Ma erano già i tempi delle card social, dei tentativi di coniare appunto slogan brevi ed efficaci, di massimo tre parole. Dell’inizio dell’inseguimento di quei partiti e movimenti che sulle card, sugli slogan e sulla semplificazione stavano erodendo fette sempre maggiori di elettorato.
C’è poi una fascinazione di fondo per il rosso (o grigio scuro) e nero, forse perché vista come drammatica, e partita sempre ai tempi di Bersani per proseguire
nella campagna dello “Scegli” di Enrico Letta, che almeno aveva il pregio di essere un’ottima base per i meme.

L’attuale comunicazione ha sbiadito i colori nero e rosso, che utilizza principalmente quando stigmatizza le scelte e atteggiamenti dell’attuale governo. Immagino ci sia alla base un’idea, un messaggio nelle foto in bianco e nero degli esponenti del governo accompagnate da brevi commenti.
Il problema però è il linguaggio, quei commenti: dall’abuso di “giù le mani”, all’abbondanza di frasi che vorrebbero essere lapidarie.
A parte appunto il linguaggio, che ultimamente ha persino parafrasato Primo Levi per parlare del deputato di FdI che a Capodanno ha ferito una persona ad una festa, magari un minimo di spiegone (o spieghino) per chi guarda le card forse servirebbe. Perché se non seguo la politica e non leggo i giornali ma vivo sui social, forse comprendo meglio le frasi più banali ma più affermative delle card dei partiti al governo. Non devo conoscere i retroscena, capisco subito il contesto.
Ma soprattutto è davvero triste come la maggior parte della comunicazione del Pd insegua continuamente quello che fanno gli altri, stigmatizzandone frasi ed atteggiamenti. Non ultima la card “Meloni sei al Governo. Basta scuse e vittimismo”. Tutto quello che il Pd ha da dire sulla conferenza stampa della Presidente del Consiglio è questo? Niente su alcune importanti inesattezze di cui alcuni giornali hanno fatto un puntuale fact checking.

Inoltre quante persone sanno, ad esempio, che le opposizioni congiuntamente hanno destinato tutte le risorse a loro disposizione al contrasto della violenza di genere? Non sarebbe stato importante darne la massima visibilità?

Ci sono idee diverse sulla gestione e sul futuro del Paese, come è logico, ma tolta la battaglia sul salario minimo mi sembra che ben poco altro sia passato. Vengono utilizzati concetti alti, ma vaghi: Europa, pace, giustizia sociale, uguaglianza, diritti. Un minimo di messa a terra, un piccolo spiegone, appunto, di come si pensa si potrebbe realizzare tutto ciò, non sarebbe sbagliato.

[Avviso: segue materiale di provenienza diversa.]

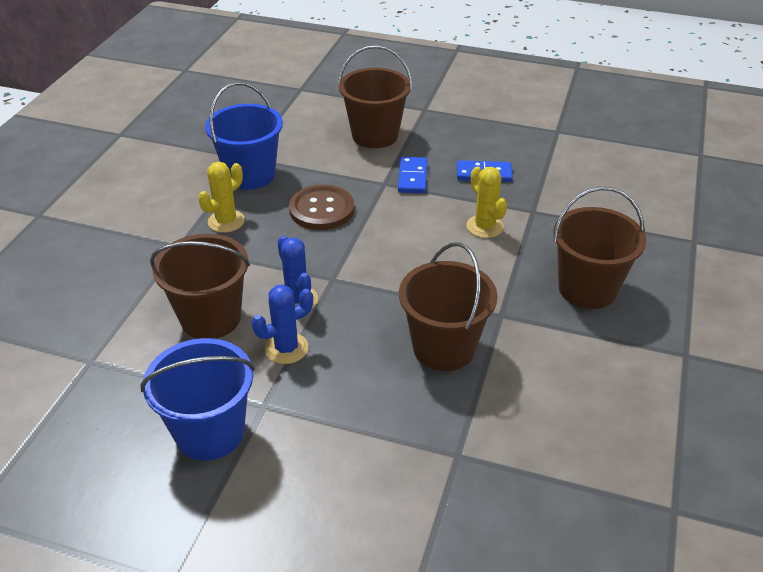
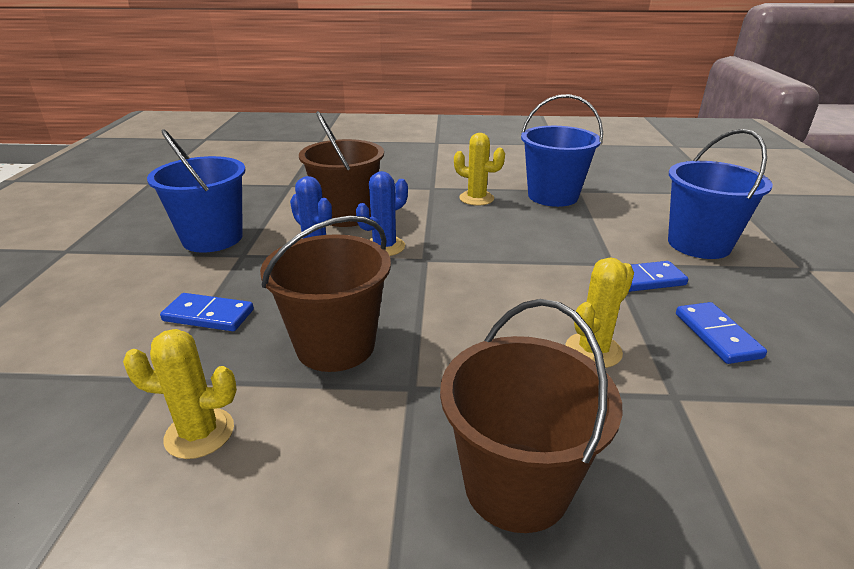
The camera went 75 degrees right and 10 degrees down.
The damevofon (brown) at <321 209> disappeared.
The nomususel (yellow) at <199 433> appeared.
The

Ripetere giorno dopo giorno proposte su scuola, sanità, ambiente che sono temi che toccano tutte e tutti, come quello del salario. Perché così è davvero tutto troppo vuoto, troppo triste. Con un cambio di linguaggio, dando una visione concreta, le elettrici e gli elettori del Pd ritroverebbero forse un po’ di spinta ideale e chi si è scoraggiato potrebbe eventualmente tornare a pensare che la propria croce su un simbolo possa davvero cambiare il mondo.

Commento

  • Roberto

    Bravissima Esmeralda, tu non aurureferenziata come tanti del PD sai ancora trovare e denunciare errori pacchiani dei professionisti della politica.

  • Marina

    Come hai ragione! E quanto scrivi è evidentissimo anche negli slogan per la campagna elettorale delle Europee. Purtroppo.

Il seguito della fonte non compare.